KVM: x86: never specify a sample period for virtualized in_tx_cp counters
authorRobert O'Callahan <robert@ocallahan.org>
Wed, 1 Feb 2017 04:06:11 +0000 (17:06 +1300)
committerRadim Krčmář <rkrcmar@redhat.com>
Wed, 1 Mar 2017 13:19:46 +0000 (14:19 +0100)
pmc_reprogram_counter() always sets a sample period based on the value of
pmc->counter. However, hsw_hw_config() rejects sample periods less than
2^31 - 1. So for example, if a KVM guest does

    struct perf_event_attr attr;
    memset(&attr, 0, sizeof(attr));
    attr.type = PERF_TYPE_RAW;
    attr.size = sizeof(attr);
    attr.config = 0x2005101c4; // conditional branches retired IN_TXCP
    attr.sample_period = 0;
    int fd = syscall(__NR_perf_event_open, &attr, 0, -1, -1, 0);
    ioctl(fd, PERF_EVENT_IOC_DISABLE, 0);
    ioctl(fd, PERF_EVENT_IOC_ENABLE, 0);

the guest kernel counts some conditional branch events, then updates the
virtual PMU register with a nonzero count. The host reaches
pmc_reprogram_counter() with nonzero pmc->counter, triggers EOPNOTSUPP
in hsw_hw_config(), prints "kvm_pmu: event creation failed" in
pmc_reprogram_counter(), and silently (from the guest's point of view) stops
counting events.

We fix event counting by forcing attr.sample_period to always be zero for
in_tx_cp counters. Sampling doesn't work, but it already didn't work and
can't be fixed without major changes to the approach in hsw_hw_config().

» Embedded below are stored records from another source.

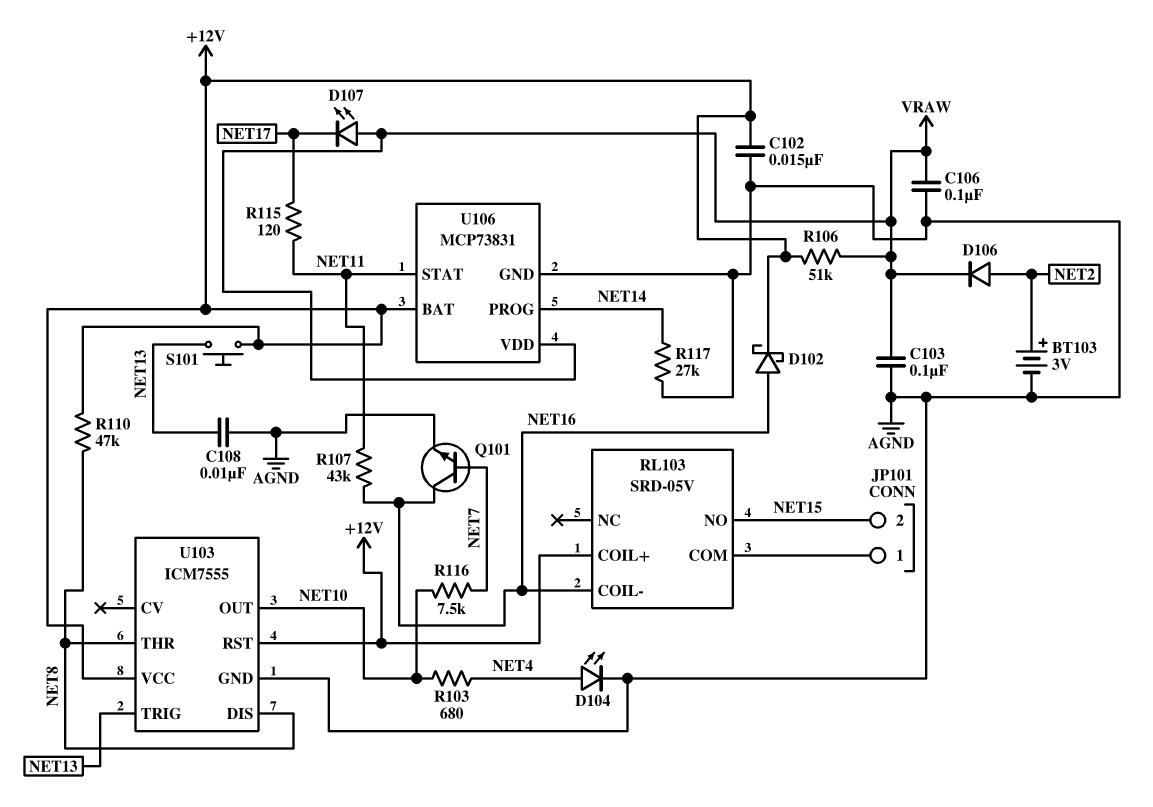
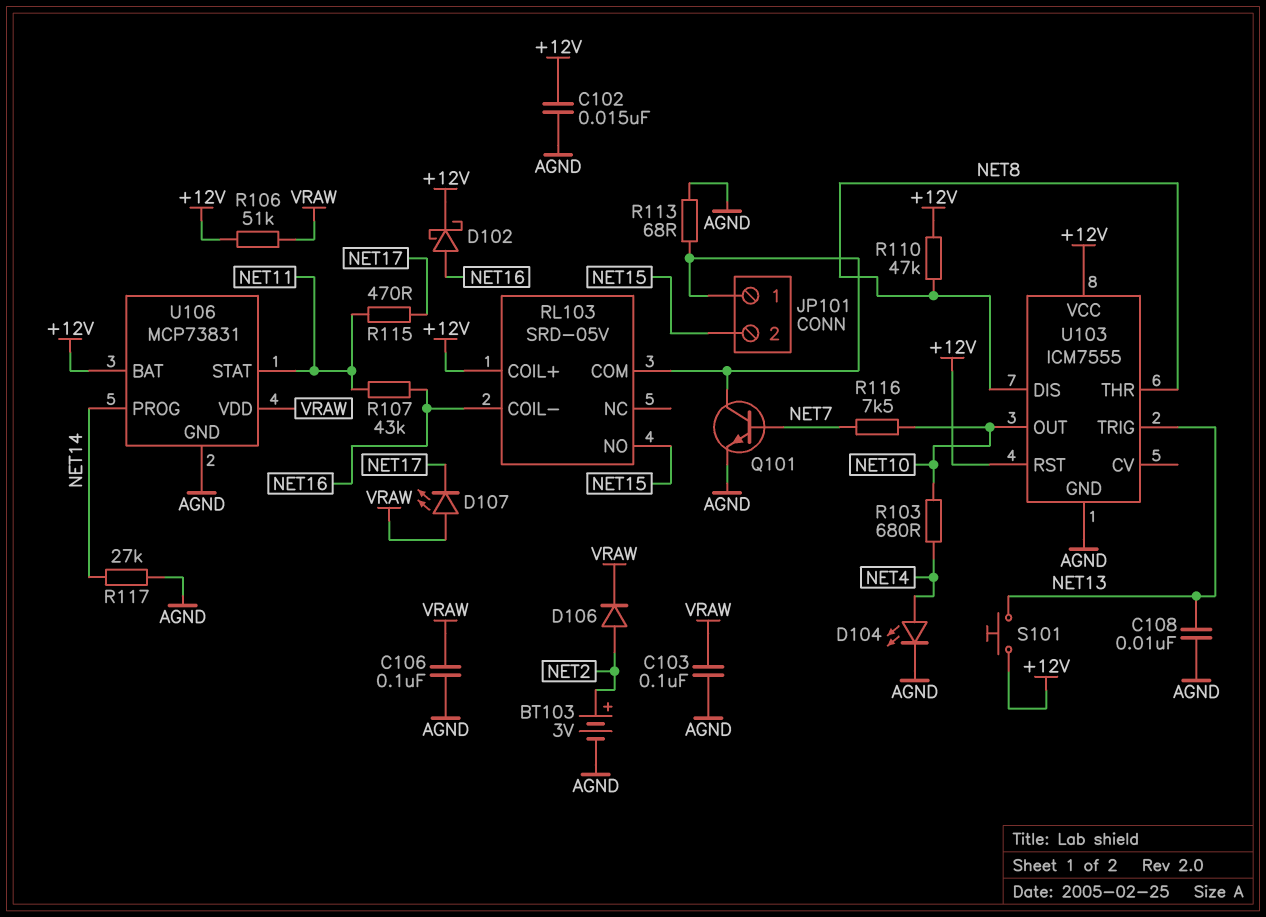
Q101: NPN (B NET7, C NET16, E AGND) -> NPN (B NET7, C JP101/1, E AGND)
R113: none -> 68 (AGND, JP101/1)
R115: 120 (NET11, NET17) -> 470 (NET11, NET17)

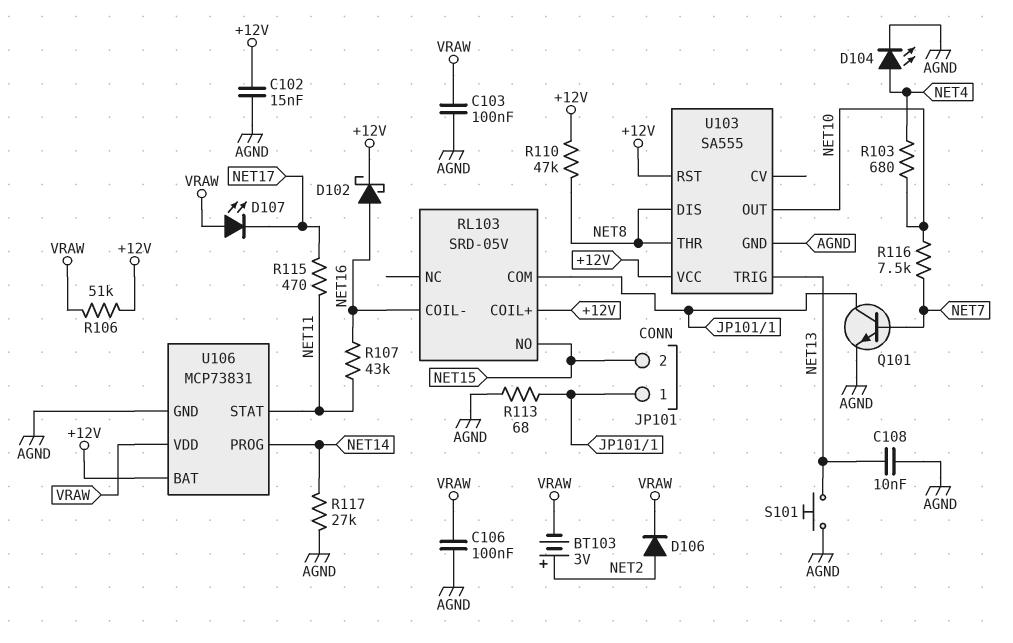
BT103: 3V (plus NET2, minus AGND) -> 3V (plus NET2, minus VRAW)
S101: button (+12V, NET13) -> button (AGND, NET13)
U103: ICM7555 -> SA555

Signed-off-by: Robert O'Callahan <robert@ocallahan.org>
Signed-off-by: Radim Krčmář <rkrcmar@redhat.com>
arch/x86/kvm/pmu.c

index 06ce377dcbc9ffb40a655a89c9f0a43855f2a732..026db42a86c3236d9be95e84319c9bb3ed85db75 100644 (file)
@@ -113,12 +113,19 @@ static void pmc_reprogram_counter(struct kvm_pmc *pmc, u32 type,
                .config = config,
        };
 
+       attr.sample_period = (-pmc->counter) & pmc_bitmask(pmc);
+
        if (in_tx)
                attr.config |= HSW_IN_TX;
-       if (in_tx_cp)
+       if (in_tx_cp) {
+               /*
+                * HSW_IN_TX_CHECKPOINTED is not supported with nonzero
+                * period. Just clear the sample period so at least
+                * allocating the counter doesn't fail.
+                */
+               attr.sample_period = 0;
                attr.config |= HSW_IN_TX_CHECKPOINTED;
-
-       attr.sample_period = (-pmc->counter) & pmc_bitmask(pmc);
+       }
 
        event = perf_event_create_kernel_counter(&attr, -1, current,
                                                 intr ? kvm_perf_overflow_intr :